__YOUR INSTRUCTIONS__.
Scan the lines below; pull out those with "added".

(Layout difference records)
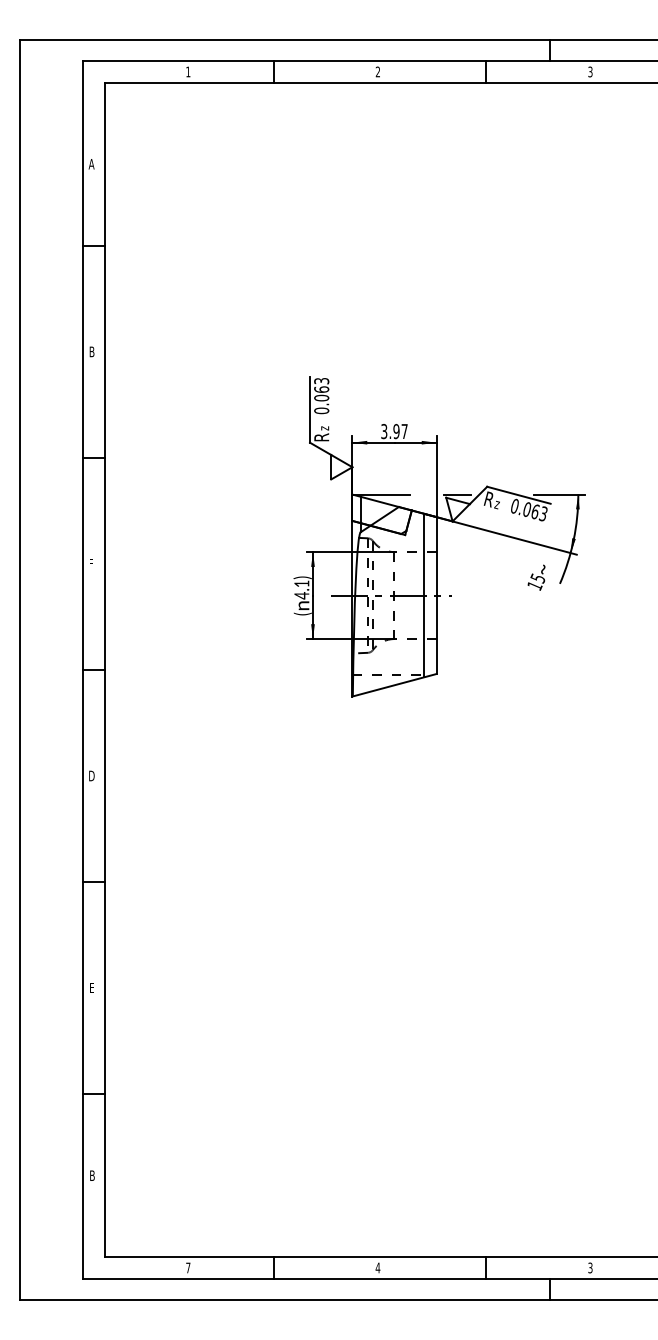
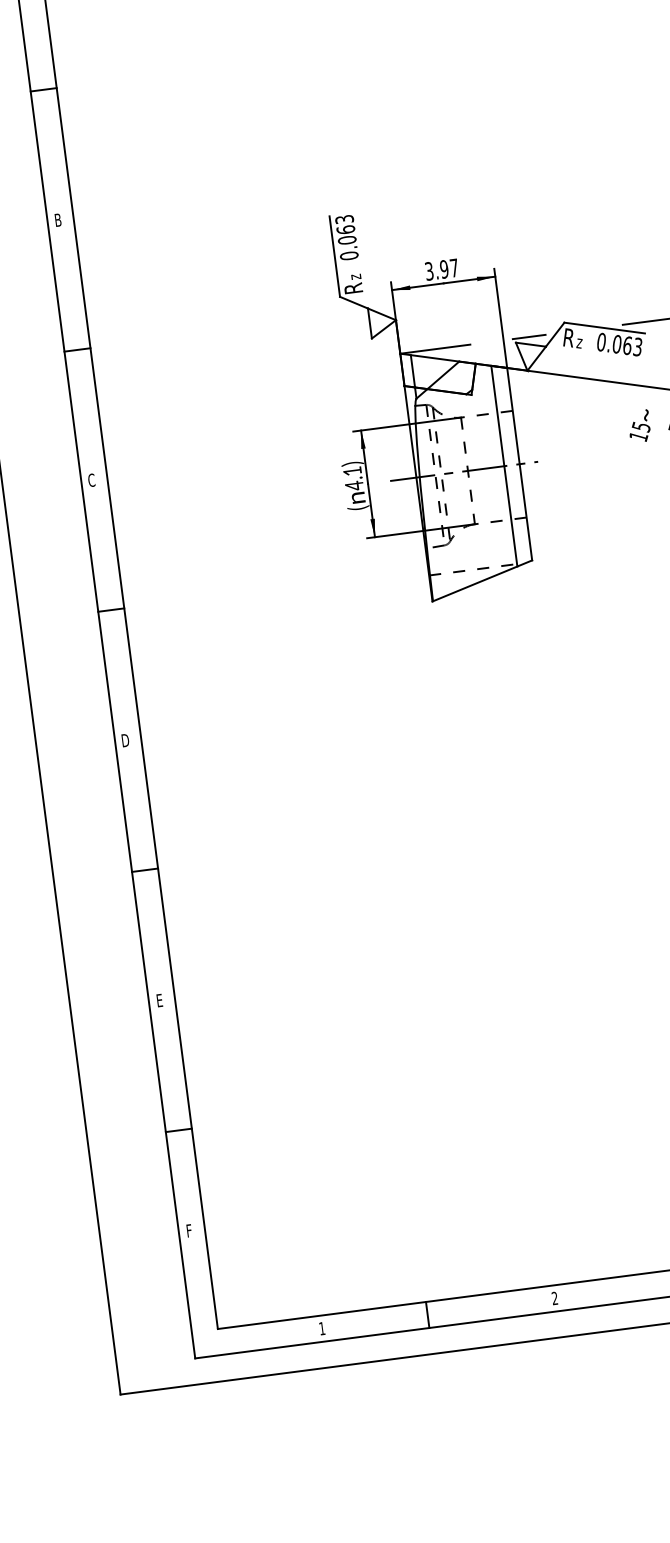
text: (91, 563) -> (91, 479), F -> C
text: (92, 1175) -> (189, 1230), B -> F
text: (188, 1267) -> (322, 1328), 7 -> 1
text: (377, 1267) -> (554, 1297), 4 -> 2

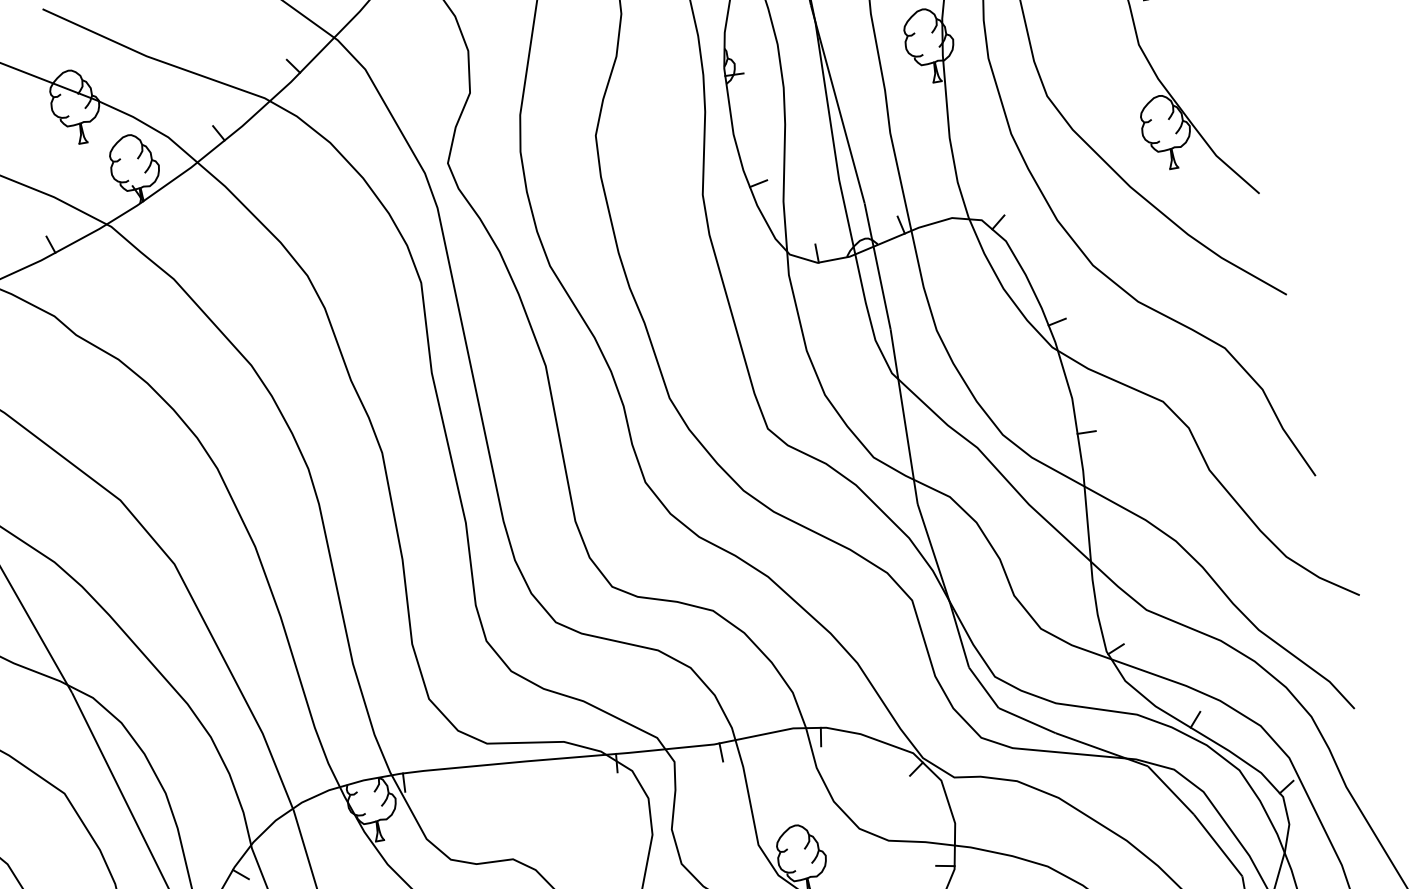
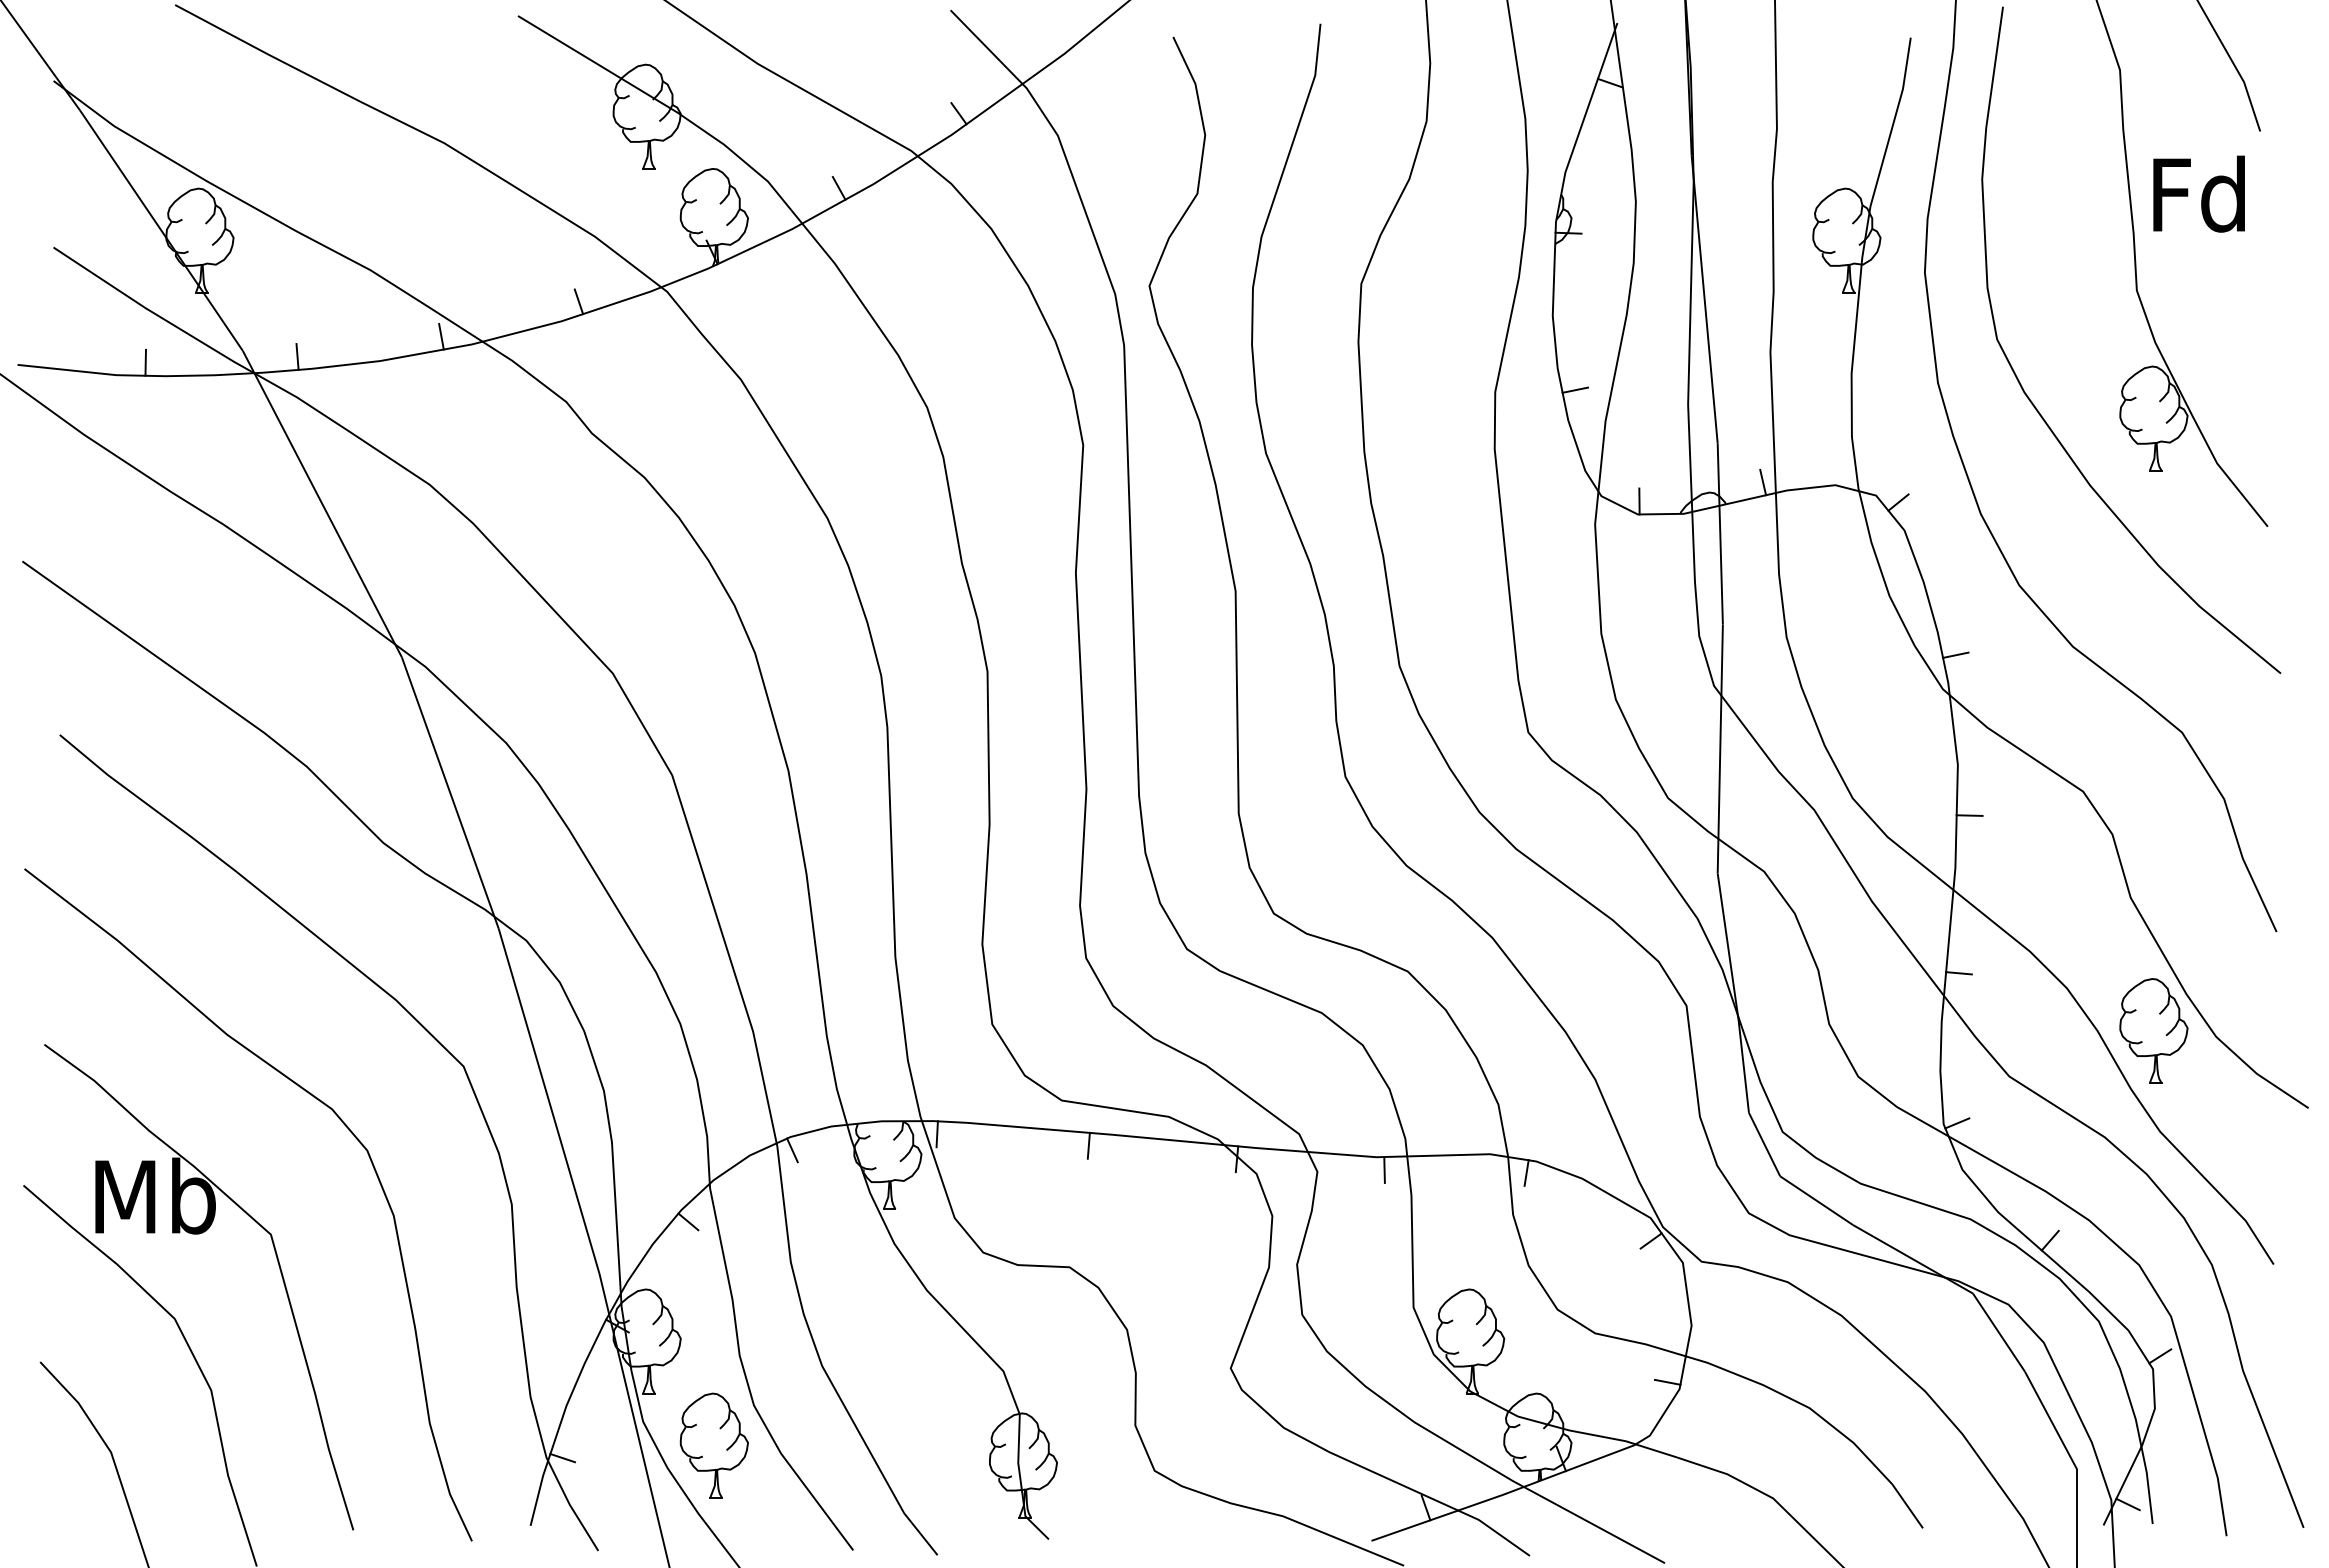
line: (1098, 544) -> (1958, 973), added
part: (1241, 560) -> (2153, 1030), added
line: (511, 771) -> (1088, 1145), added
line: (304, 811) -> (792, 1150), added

__EXERCISE RESULT__.
line: (1098, 544) -> (1958, 973), added
part: (1241, 560) -> (2153, 1030), added
line: (511, 771) -> (1088, 1145), added
line: (304, 811) -> (792, 1150), added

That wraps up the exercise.